By Joseph B.A. Marzan
Within the span of 24 hours, the province of Capiz received both good and bad news in its agricultural sector, having been cleared of red tide on one hand but only to be infected by the African Swine Fever (ASF) on the other.
The ASF news was confirmed by the Department of Agriculture-Western Visayas (DA-WV) on Thursday, via a letter from officer-in-charge Regional Director Jose Albert Barrogo.
According to Barrogo’s Feb 23, 2023 letter to Capiz Governor Fredenil Castro, 4 out of 6 samples from Brgy. Canapian in Maayon town tested positive for ASF.
Samples were submitted by the Capiz Provincial Veterinarian’s Office to the DA-WV on Wednesday, Feb 22, and were subsequently tested at the Regional Animal Diseases and Diagnostic Laboratory 6 (RADDL-6) on the same day.

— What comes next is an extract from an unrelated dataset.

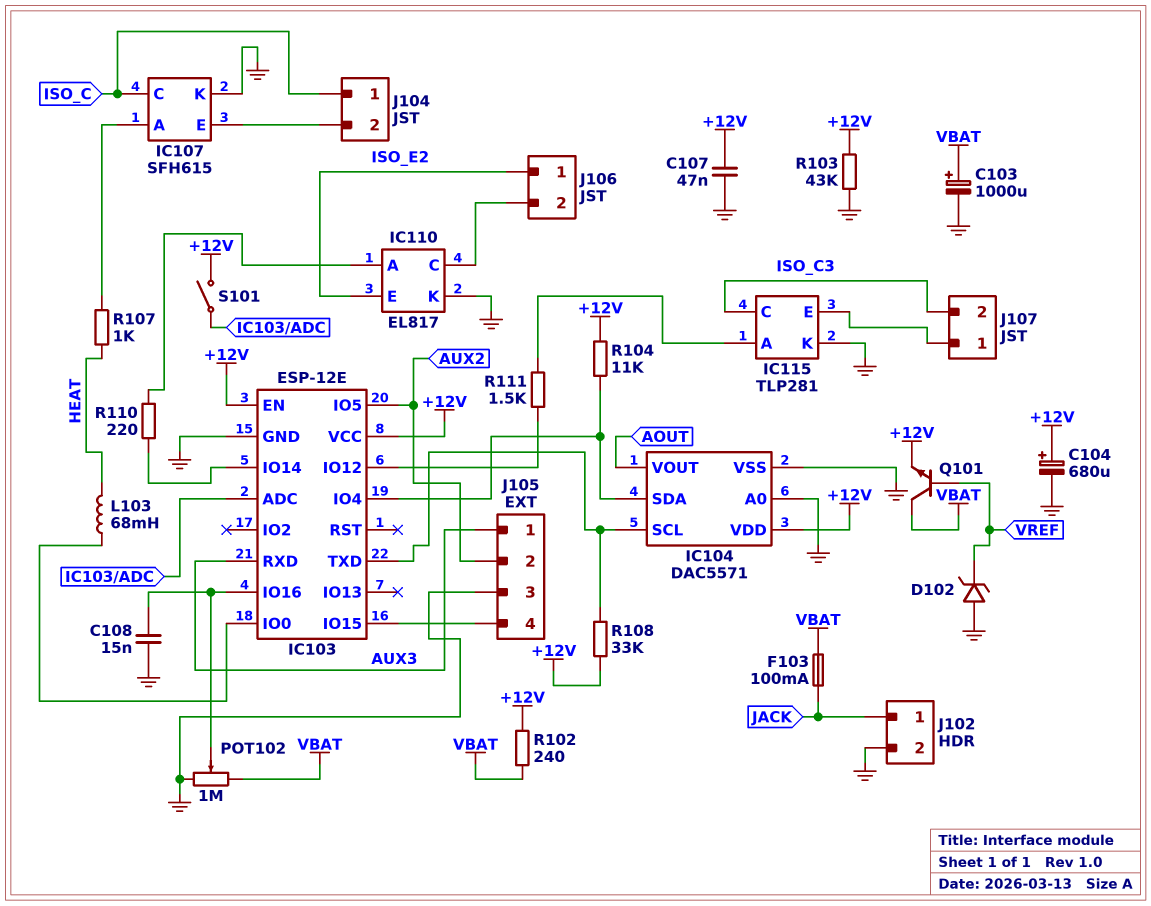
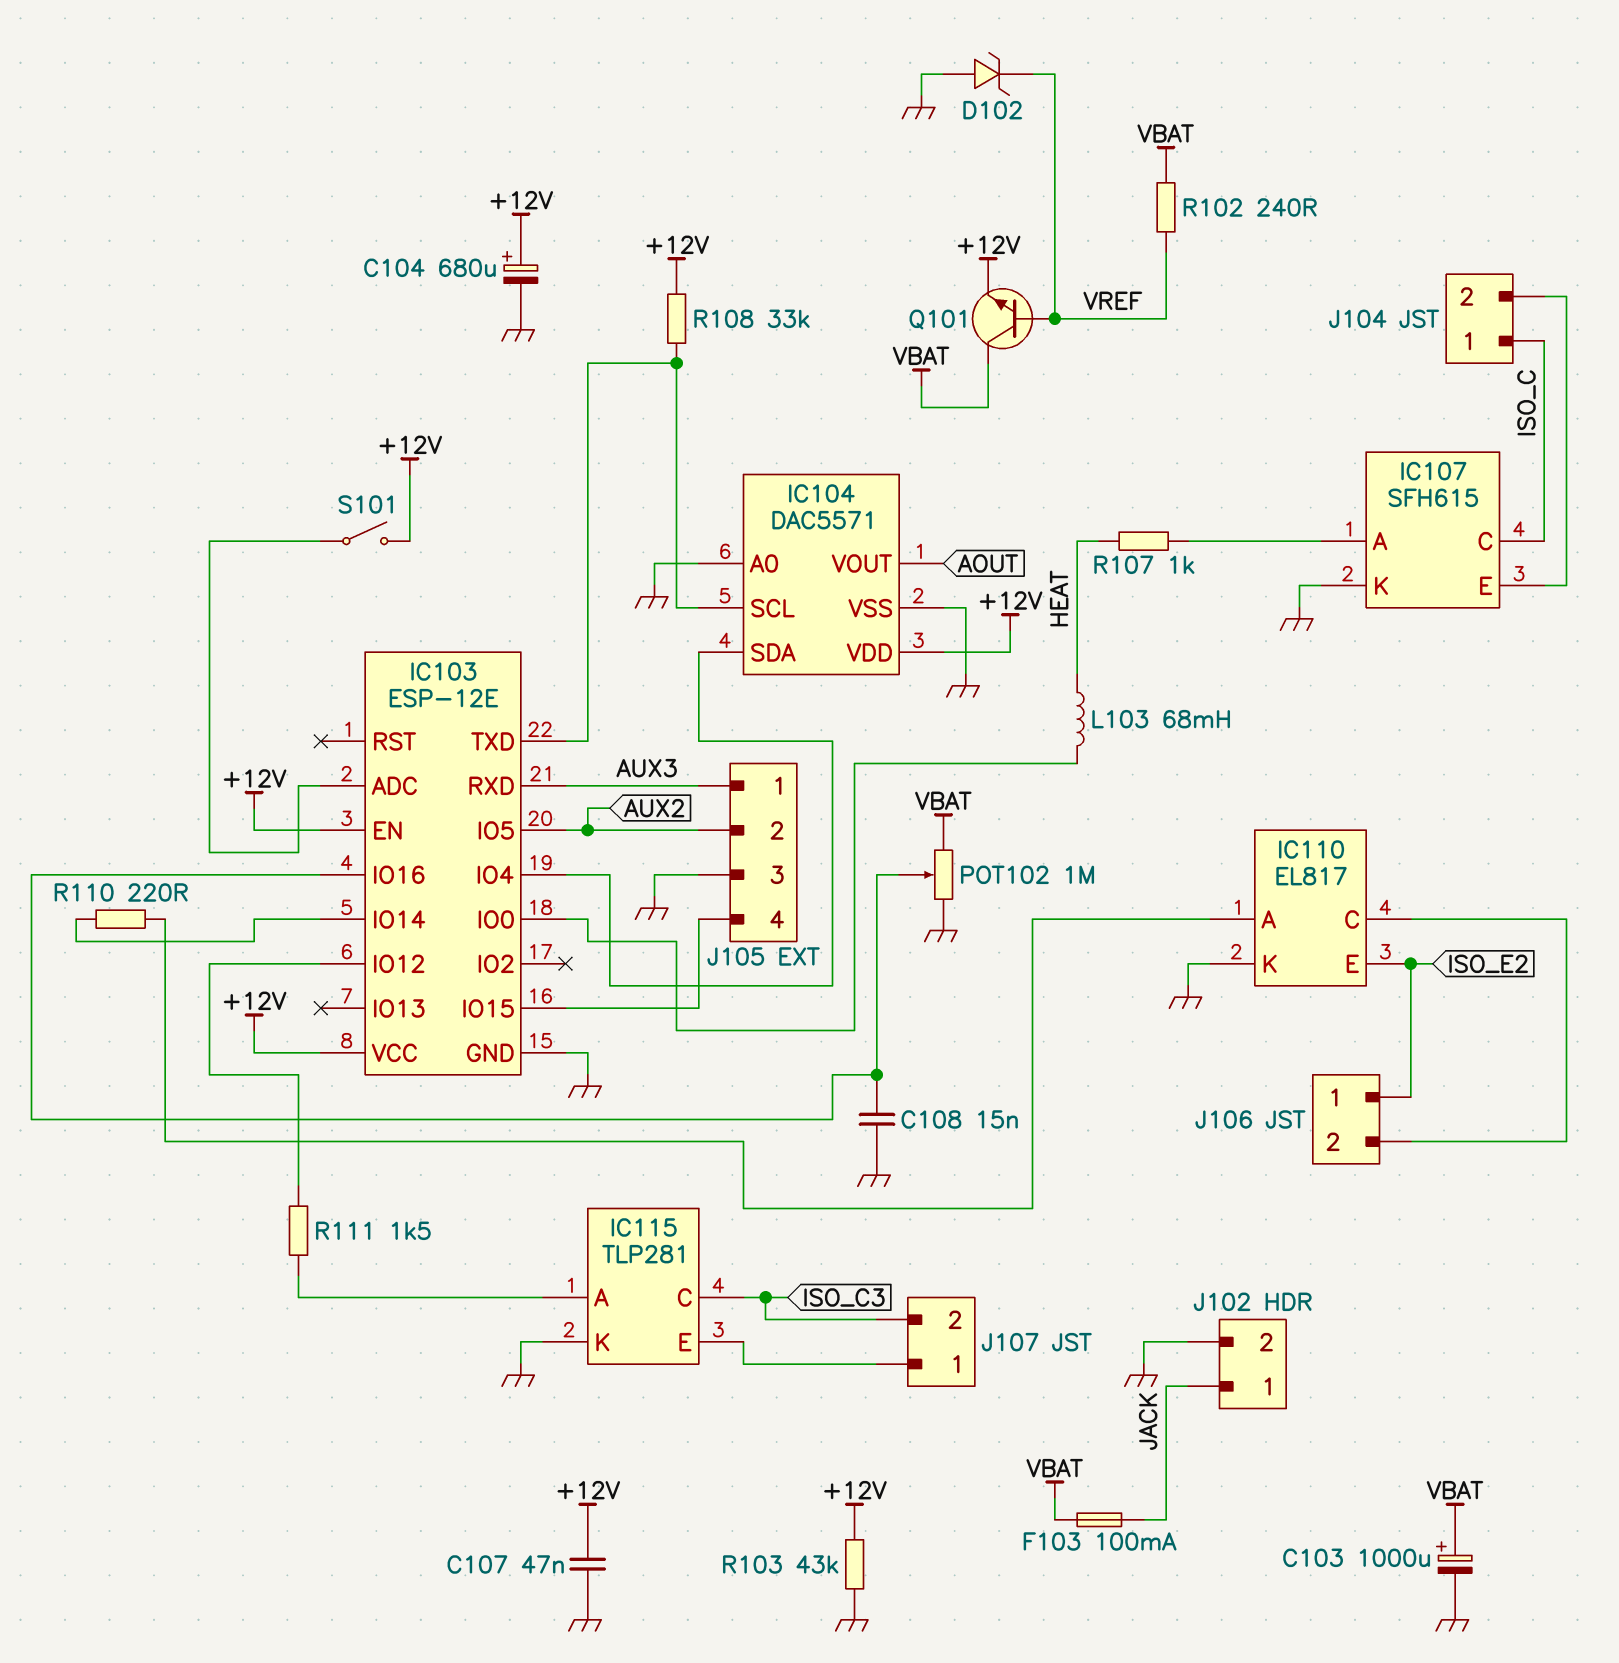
R102: 240 (+12V, VBAT) -> 240 (VBAT, VREF)
R104: 11k (+12V, IC103/IO4) -> none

The DA-WV made the following recommendations to the provincial government in the same letter:
– Implementation of immediate quarantine and disease control measures in the affected premises;
– Proper culling and disposing of all remaining hogs in the affected areas;
– Conducting disease investigation, especially contact tracing:
– Conducting field surveillance and sample collection in all farms households with susceptible animals within the 1-kilometer quarantine zone from the infected area; and
– Coordinating with concerned local government units and other agencies or offices for the implementation of other necessary disease control measures in the area of concern as stipulated in Bureau of Animal Industry (BAI) guidelines.
A day before, the Bureau of Fisheries and Aquatic Resources (BFAR), an attached agency of the DA, cleared three towns of Paralytic Shellfish Poison (PSP) or red tide – Panay, Pilar, and President Roxas.
This was made public through Shellfish Advisory Nos. 8, 9, and 10, which were posted to BFAR’s Facebook page at around 6:30 p.m.
The negative results were confirmed after 3 consecutive weeks of sampling of the coastal waters in the three towns, which had been the subjects of Red Tide alerts from BFAR until Tuesday, Feb 21.
“Therefore, the public is hereby informed that shellfish samples harvested from coastal waters of [Panay, Pilar, and President Roxas] in Capiz are now safe for human consumption. Likewise, gathering and/or harvesting and marketing of shellfishes from the above-mentioned [areas] are now permitted,” the BFAR said in all three Shellfish Advisories on February 22.
The BFAR noted, however, that they would continue to monitor the coastal waters in coordination with the local government units.
With the clearance given to the three towns, all areas in Western Visayas monitored by the BFAR for red tide are now considered “red tide-free” and thus the shellfish caught and harvested from them are considered to be safe to eat.
BFAR’s Shellfish Bulletin No. 6 indicates five coastal areas where all types of shellfish and Acetes species of ‘alamang’ shrimp are considered unsafe for human consumption, including Milagros in Masbate, San Pedro Bay in Samar, Dauis and Tagbilaran City in Bohol, Lianga Bay in Surigao del Sur, and Dumanquillas Bay in Zamboanga del Sur.